Le ore tredici sono trascorse da diversi minuti ed io sto consumando una dose di nicotina, accompagnata dal quinto caffè della mattina, quando vengo convocata in Direzione: qui la “mega segretaria”, con eccessiva serietà e studiata compostezza, comunica ai premiati che il pranzo deve essere posticipato ad altra data: l’ospite atteso si è scusato ma urgentissimi impegni lo reclamano altrove. Senza commentare sorridiamo facendo “buon viso a cattivo gioco”. Alcuni di noi optano per un salto al Burger King, altri alla tavola calda; decido di tornare nel mio ufficio dove ad attendermi trovo un nuovo carico di fascicoli di pratiche da svolgere. Il mio senso del dovere ha la priorità, il lavoro verrà scrupolosamente terminato entro oggi con la collaborazione della collega Mimma, dirimpettaia di scrivania, rientrata or ora dal suo solito pranzo fugace.
Lei, ottima segretaria, giovane signora che da sempre mi lavora accanto e di cui sono particolarmente buona amica, trovandosi in sovrappeso tenta di seguire una sempre più moderna “dieta dimagrante”, io, non più giovane, magrissima in taglia 38, rinuncio a seguire quella “ingrassante” insensibile all’idea di eliminare il disdicevole cocktail a base di caffeina e nicotina che compone il mio limitato menù. Trascorro ulteriori tre ore immersa nelle carte e impegnata al telefono prima che il mio organismo dia voce ad una legittima protesta: Mimma si offre di scendere al “bar di sotto” per prendermi del cibo ed un caffè.
Scostata la sedia dalla scrivania, divaricate per benino le gambe, reggendo con la punta delle dita di entrambe le mani un untuoso tramezzino che sgocciola, spingo il busto in avanti chinandomi leggermente. Lo strato del panno della gonna soprapposto si apre creando un bizzarro, poco signorile, “effetto scopertura”.
Nell’attimo esatto in cui addento il primissimo boccone, qualcuno spalanca di botto la porta alla mia sinistra, facendoci sussultare. Vediamo spuntare una testa maschile che sporgendosi in avanti getta sguardi indagatori di qua e di là. Poi segue un corpo che entrando si protende direttamente verso il mio …tramezzino.
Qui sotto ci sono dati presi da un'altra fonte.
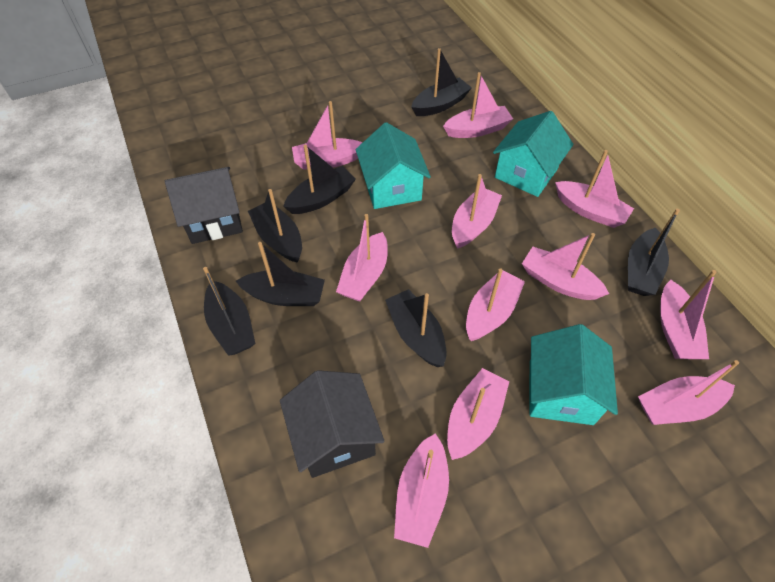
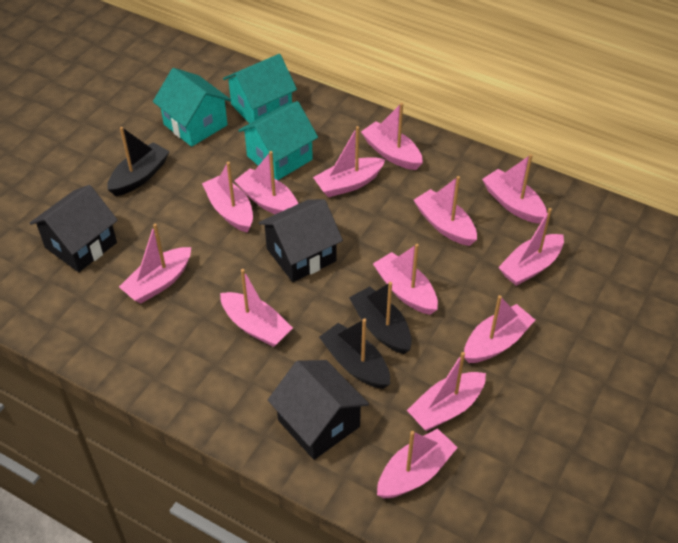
black boat: 7 -> 3
black house: 2 -> 3
pink boat: 11 -> 13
Sollevato a malapena lo sguardo, il volto ormai color del corallo, riconosco immediatamente l’uomo che è entrato, mi ha guardata ed ha sorriso divertito scuotendo il capo. “Buon appetito!, signora…?”
“Elvira” risponde prontamente Mimma sorridendogli bonariamente, ammiccando nella mia direzione e sforzandosi di non far scoppiare la sua, rumorosa, irresistibile risata.
“Tranquilla, la prego. Continui pure tranquilla. Scusate il disturbo, vado cercando il Dr. F.”
L’improvvisato ospite scoppia a ridere e prima di allontanarsi mi gratifica con una divertita strizzatina d’occhio; dalla soglia ci saluta con la mano, si scusa nuovamente e coglie l’occasione per tornare ad osservarmi, ma non in volto.
Fulminandola con uno sguardo abrasivo, posando il dito indice in verticale sulle mie labbra chiuse, proibisco a Mimma di proferire parola; poi, con desolazione, osservo le macchie di unto che hanno battezzato il mio nuovissimo tailleur rosso corallo che, – sono pronta a scommetterlo – , a lungo conserverà l’incantevole ricordo dell’incontro con un Vip.
Precisazioni dovute: Correva l’anno 1993; il ristorante da Alfio ha chiuso definivamente nel 1997; gli Uffici della “mia” Società nell’anno 2002 si sono trasferiti lontano dal Centro Città.